The Register Citizen (Torrington, CT)
Biden turns to state to begin pitch for huge spending plan
In the closing days of his presidential campaign, Joe Biden swung through the Georgia town where Franklin Delano Roosevelt coped with polio, making the case that government can be a force for good. Now, 100 days after taking office, Biden has returned to the state trying to sell voters on his ambitious vision.
The president hoped on Thursday to rally supporters behind his $4 trillion plans to rebuild America’s aging infrastructure and vastly expand the government’s social safety net. As the nation takes steps to move past the devastating pandemic, he argues that now is the time for the government to spend more on its citizens and raise taxes on the extremely wealthy to cover the cost.

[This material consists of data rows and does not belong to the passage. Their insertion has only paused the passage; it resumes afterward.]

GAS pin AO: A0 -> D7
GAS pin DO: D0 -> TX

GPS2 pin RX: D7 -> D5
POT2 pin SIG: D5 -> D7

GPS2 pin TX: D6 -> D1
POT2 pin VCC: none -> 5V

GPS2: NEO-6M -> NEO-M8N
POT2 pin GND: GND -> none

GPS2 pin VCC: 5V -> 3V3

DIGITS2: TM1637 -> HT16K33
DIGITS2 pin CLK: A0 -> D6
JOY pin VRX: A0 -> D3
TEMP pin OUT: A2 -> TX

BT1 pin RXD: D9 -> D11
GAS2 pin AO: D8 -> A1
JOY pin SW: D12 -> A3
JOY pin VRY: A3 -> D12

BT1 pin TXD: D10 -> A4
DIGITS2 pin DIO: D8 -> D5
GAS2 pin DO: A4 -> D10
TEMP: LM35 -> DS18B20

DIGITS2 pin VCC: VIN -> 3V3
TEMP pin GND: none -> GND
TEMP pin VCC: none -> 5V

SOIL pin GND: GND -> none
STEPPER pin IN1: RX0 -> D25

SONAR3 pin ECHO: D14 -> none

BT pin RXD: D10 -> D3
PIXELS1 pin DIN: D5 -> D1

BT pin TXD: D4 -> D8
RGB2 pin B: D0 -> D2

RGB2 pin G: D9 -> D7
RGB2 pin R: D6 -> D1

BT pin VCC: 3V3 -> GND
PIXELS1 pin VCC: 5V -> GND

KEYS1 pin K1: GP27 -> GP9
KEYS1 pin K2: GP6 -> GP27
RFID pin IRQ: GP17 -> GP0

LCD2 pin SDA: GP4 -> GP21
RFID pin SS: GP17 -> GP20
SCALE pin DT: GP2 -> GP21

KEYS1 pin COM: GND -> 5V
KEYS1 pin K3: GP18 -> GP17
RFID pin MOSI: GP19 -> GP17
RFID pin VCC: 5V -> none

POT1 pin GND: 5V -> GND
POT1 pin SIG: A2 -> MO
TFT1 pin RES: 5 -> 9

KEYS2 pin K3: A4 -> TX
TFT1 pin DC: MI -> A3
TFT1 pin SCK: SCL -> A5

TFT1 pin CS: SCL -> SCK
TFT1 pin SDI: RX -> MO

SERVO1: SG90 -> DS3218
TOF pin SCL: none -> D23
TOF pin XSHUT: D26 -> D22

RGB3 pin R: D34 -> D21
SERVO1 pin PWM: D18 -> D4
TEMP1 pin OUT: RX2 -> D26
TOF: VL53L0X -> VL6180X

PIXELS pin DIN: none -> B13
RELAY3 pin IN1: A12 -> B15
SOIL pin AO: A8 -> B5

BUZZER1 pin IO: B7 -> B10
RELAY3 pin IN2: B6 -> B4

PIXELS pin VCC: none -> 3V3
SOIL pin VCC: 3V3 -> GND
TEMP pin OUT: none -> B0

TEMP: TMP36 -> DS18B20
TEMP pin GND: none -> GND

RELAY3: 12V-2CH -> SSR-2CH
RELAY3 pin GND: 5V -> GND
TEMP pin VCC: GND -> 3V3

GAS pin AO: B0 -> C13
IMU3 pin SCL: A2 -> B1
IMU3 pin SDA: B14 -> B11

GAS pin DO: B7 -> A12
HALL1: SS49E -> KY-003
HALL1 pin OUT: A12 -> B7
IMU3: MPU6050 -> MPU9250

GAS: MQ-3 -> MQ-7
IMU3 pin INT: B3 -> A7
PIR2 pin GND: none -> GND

The Georgia trip is part of an effort to gain momentum for the massive - and expensive - agenda Biden articulated during his first address to a joint session of Congress. It’s a dramatic shift from nearly four decades of politics in which leaders from both parties have spoken of a need to contain government
“In another era when our democracy was tested, Franklin Roosevelt reminded us-In America we do our part,” Biden told lawmakers Wednesday night. “That’s all I’m asking. That we all do our part.”
There’s special significance in Biden’s decision to make Georgia his first stop after the address. He was the first Democratic presidential contender to carry the state since Bill Clinton in 1992.